Fast forward a few years and I’ve had phones cut off, lost relationships, jobs, homes, countless personal possessions, and in very real terms, supposedly the best years of my life. All given to music. This is the price I’ve paid. If you read back that list I think most people would agree these are all negative things to have endured. Keep a mental bookmark here.
What have I had in return?
I’ve had 3 reputable record deals, major radio play, charting CD sales, major tours and festival slots, endorsements, I’ve made many new friends I’d have otherwise never met. All of this I am hugely grateful for, it is truly an honour to have experienced those things.
Now return to that mental bookmark, because whilst all those incredible musical rewards were happening, all of those bookmarked negatives were also happening at the exact same time.

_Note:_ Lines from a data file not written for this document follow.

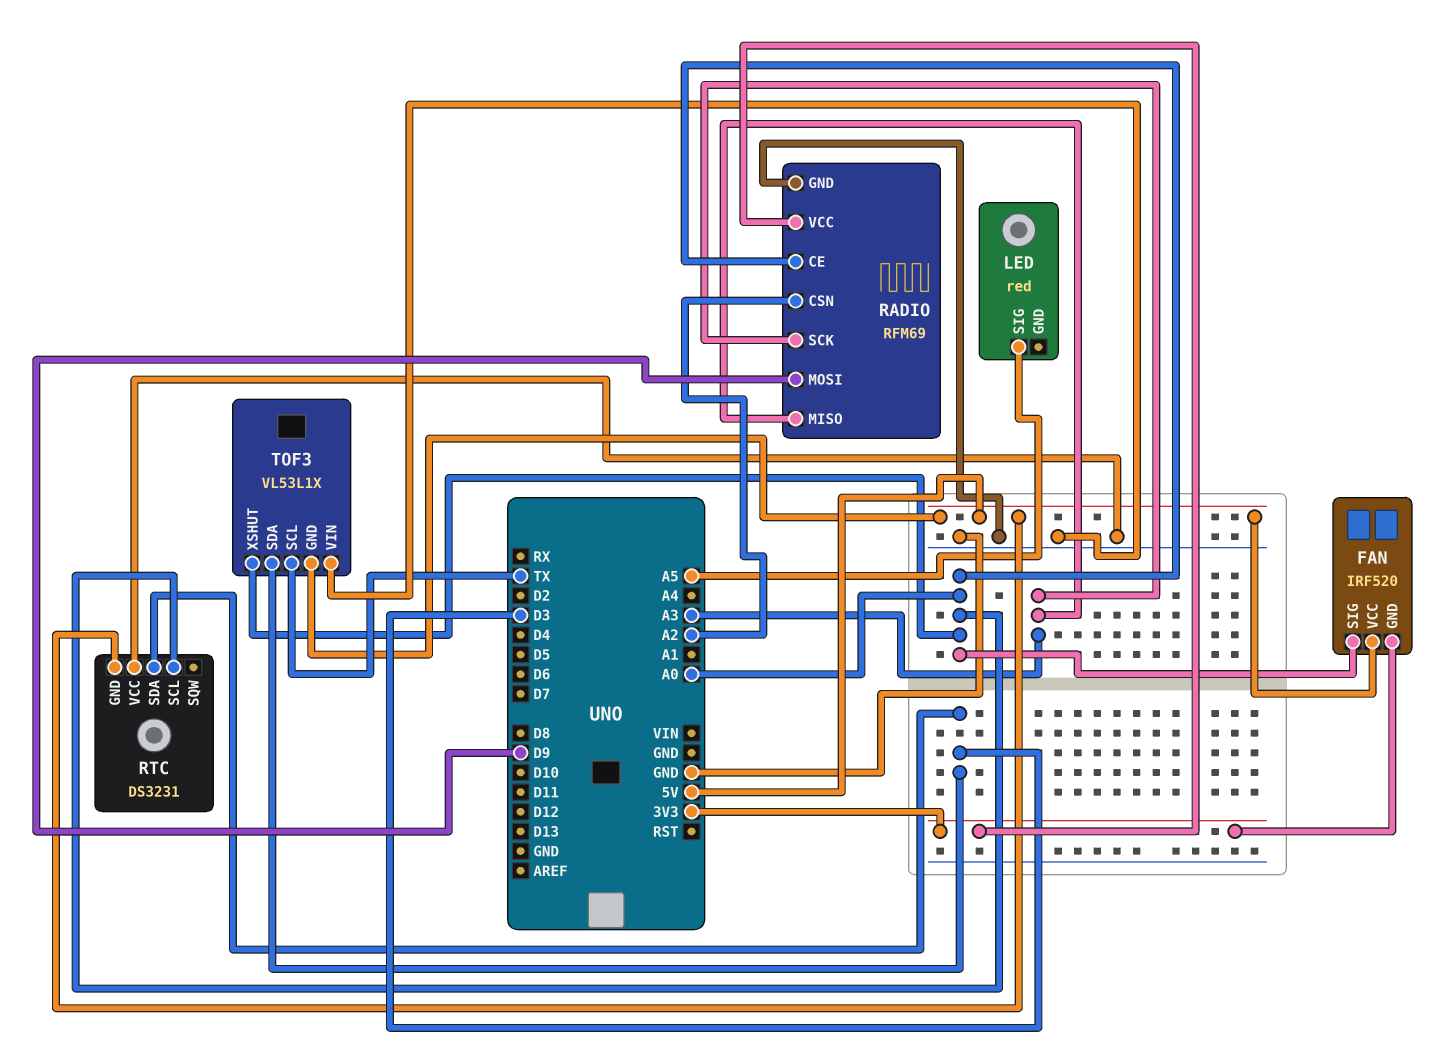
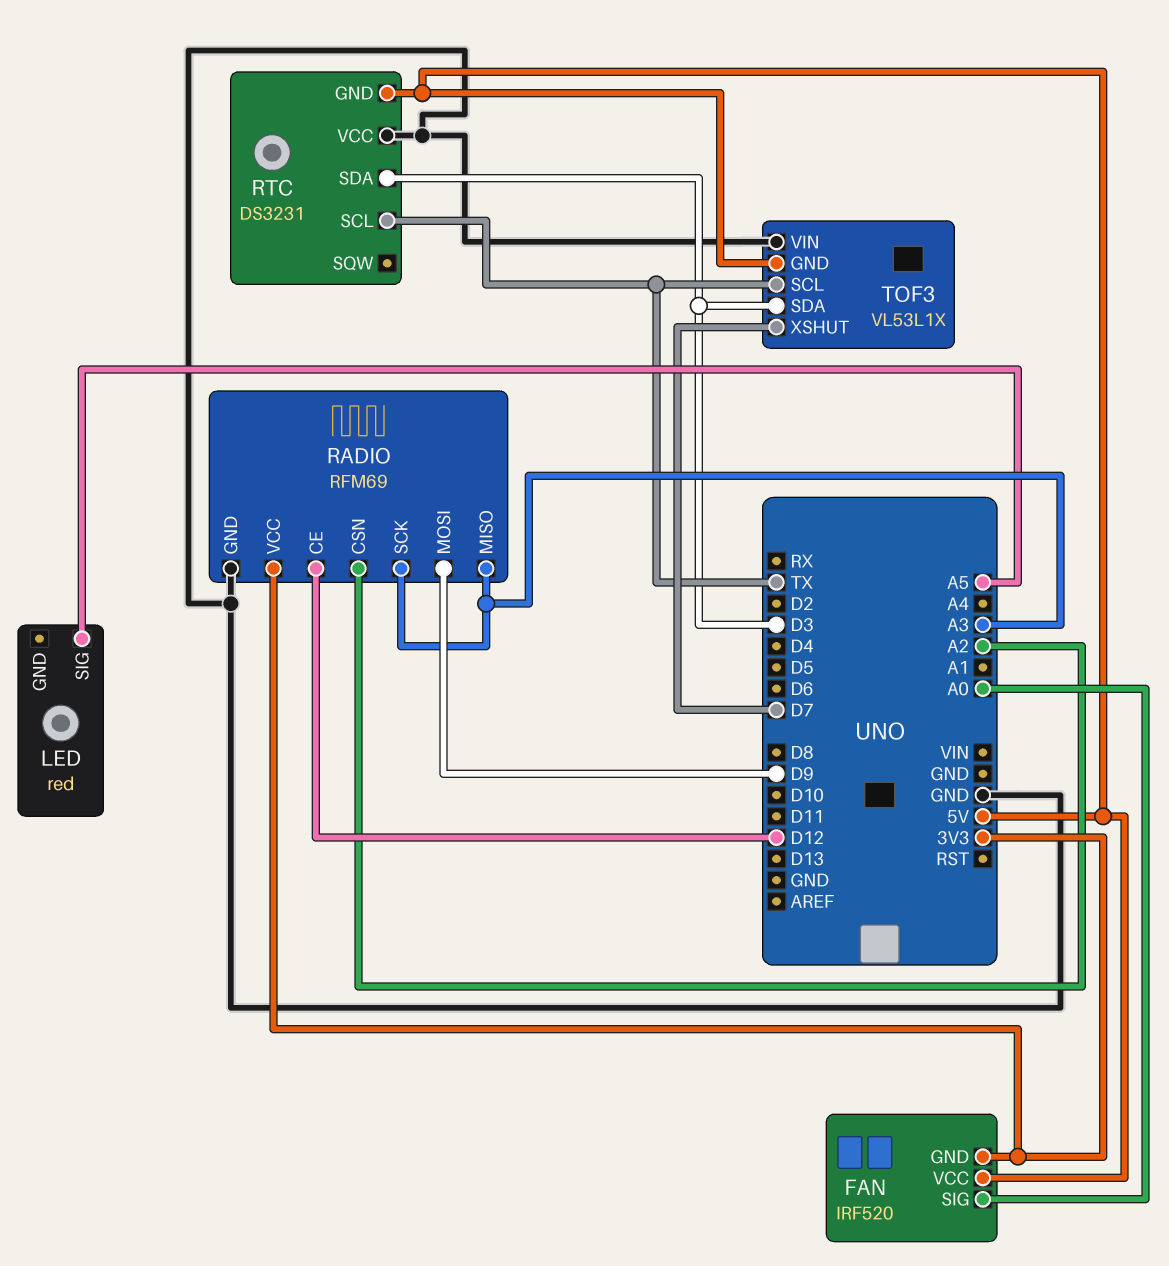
RADIO pin CE: A0 -> D12
RTC pin SCL: A0 -> TX
TOF3 pin XSHUT: A0 -> D7

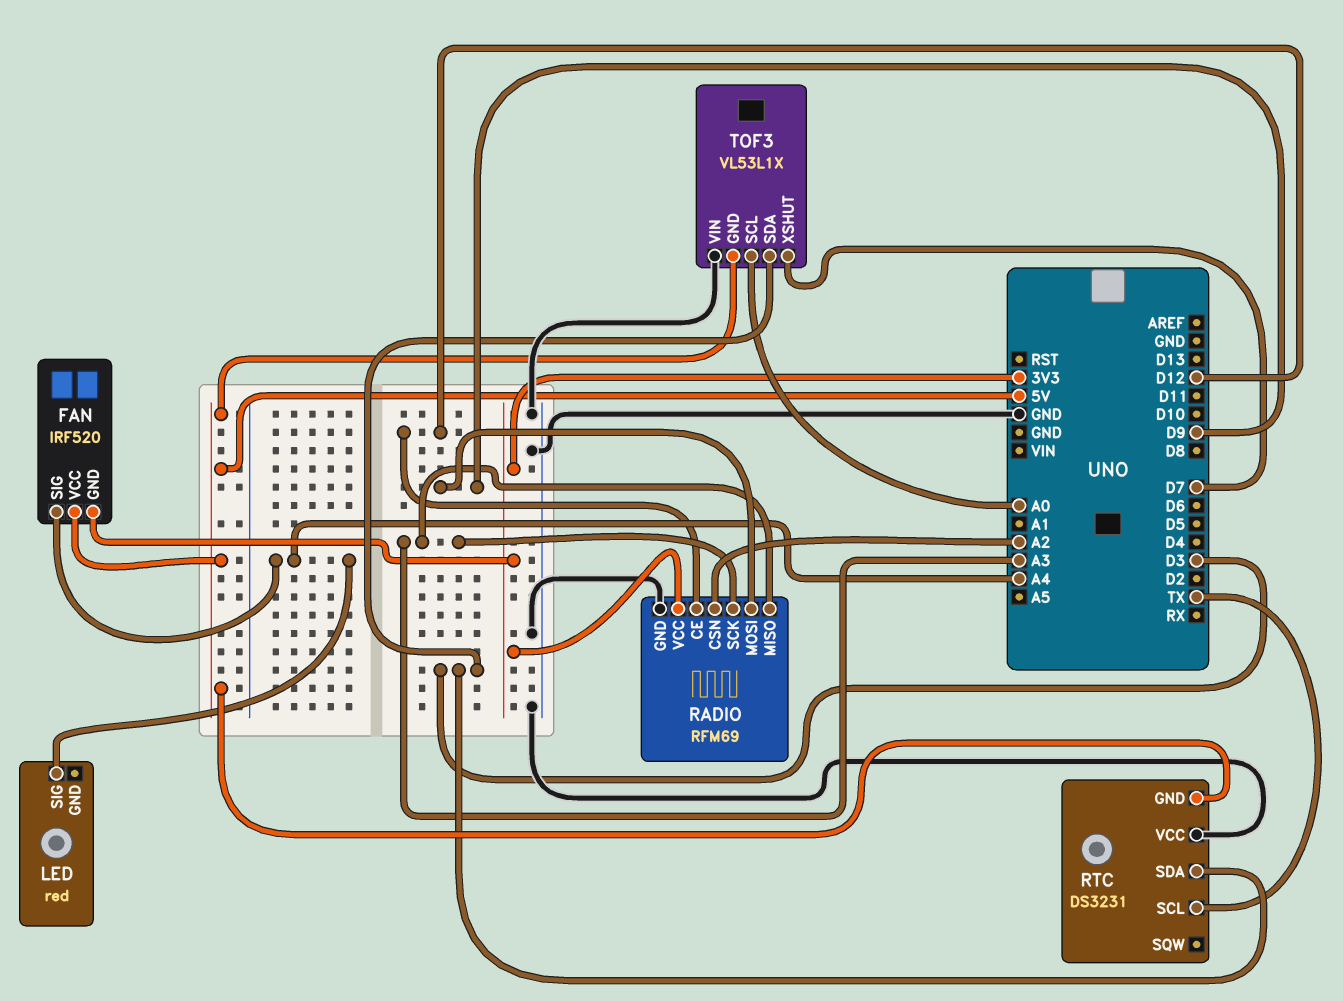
FAN pin SIG: A0 -> A4
LED pin SIG: A5 -> A4
TOF3 pin SCL: TX -> A0

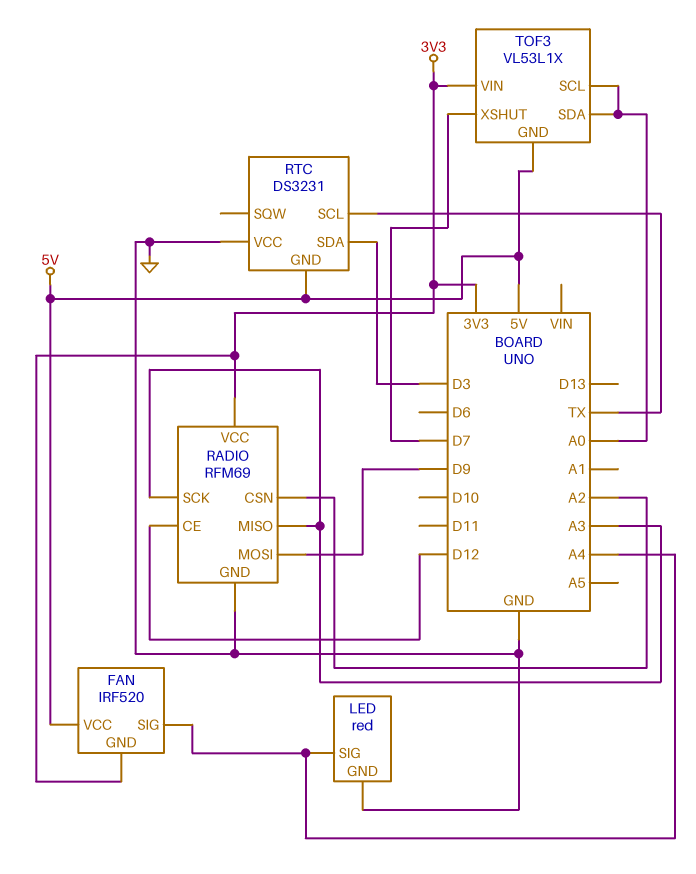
LED pin GND: none -> GND
TOF3 pin SDA: D3 -> A0
TOF3 pin VIN: GND -> 3V3

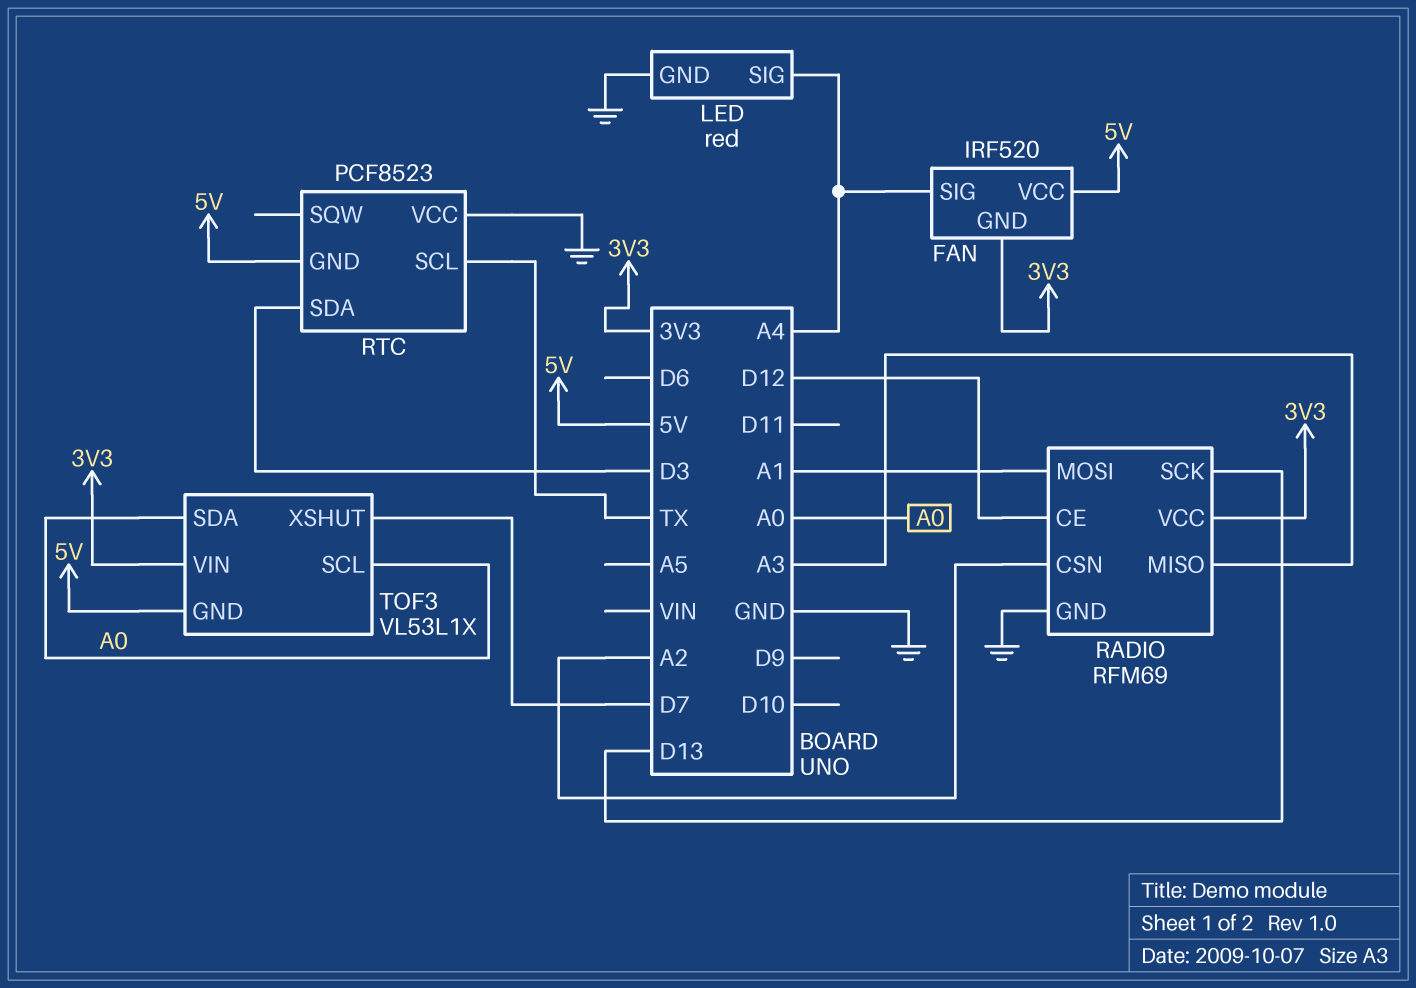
RADIO pin MOSI: D9 -> A1
RADIO pin SCK: A3 -> D13
RTC: DS3231 -> PCF8523

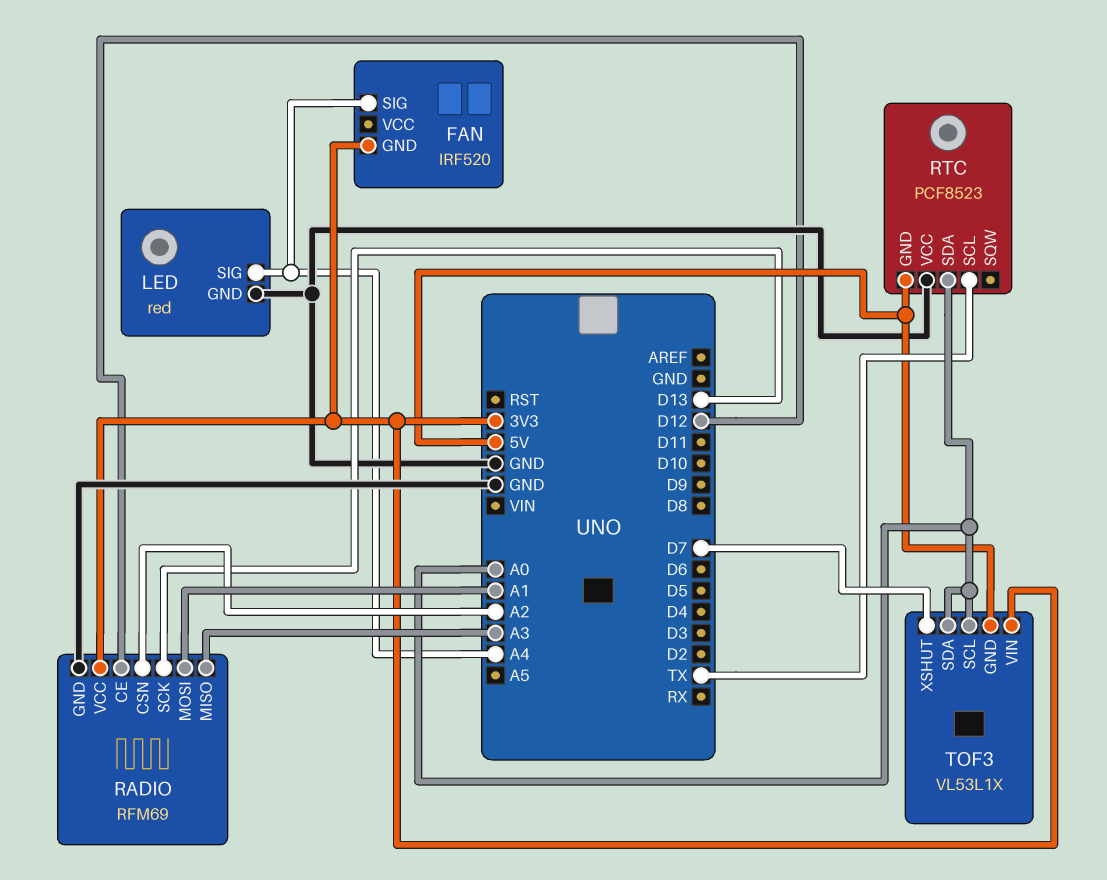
FAN pin VCC: 5V -> none
RTC pin SDA: D3 -> A0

This fucks with your head. It makes you feel like you’re actually going insane. This drug that makes you feel amazing is simultaneously breaking your back. It sounds harsh but this is what separates you from the guy that just quit his band. You found a personal perseverance within yourself and discovered a reason to keep going with the madness. The point at which people decide to remove themselves from it is very important, there’s no shame in doing so, everyone’s limits are different, and we are constantly, sadly, shown examples all the time of people that probably should have removed themselves earlier. I have trodden this line precariously over the years often without realising it. Outside of being a band guy I felt like a worthless piece of shit, but I loved playing live so much, and having this collective ambition within your band to achieve something out of the ordinary made me feel like part of a family. But this can be a slippery slope, you have to be careful of what you deem success. When the outside world treats you like nothing it’s tempting to crave successes based around looking cool or appearing bigger than you are.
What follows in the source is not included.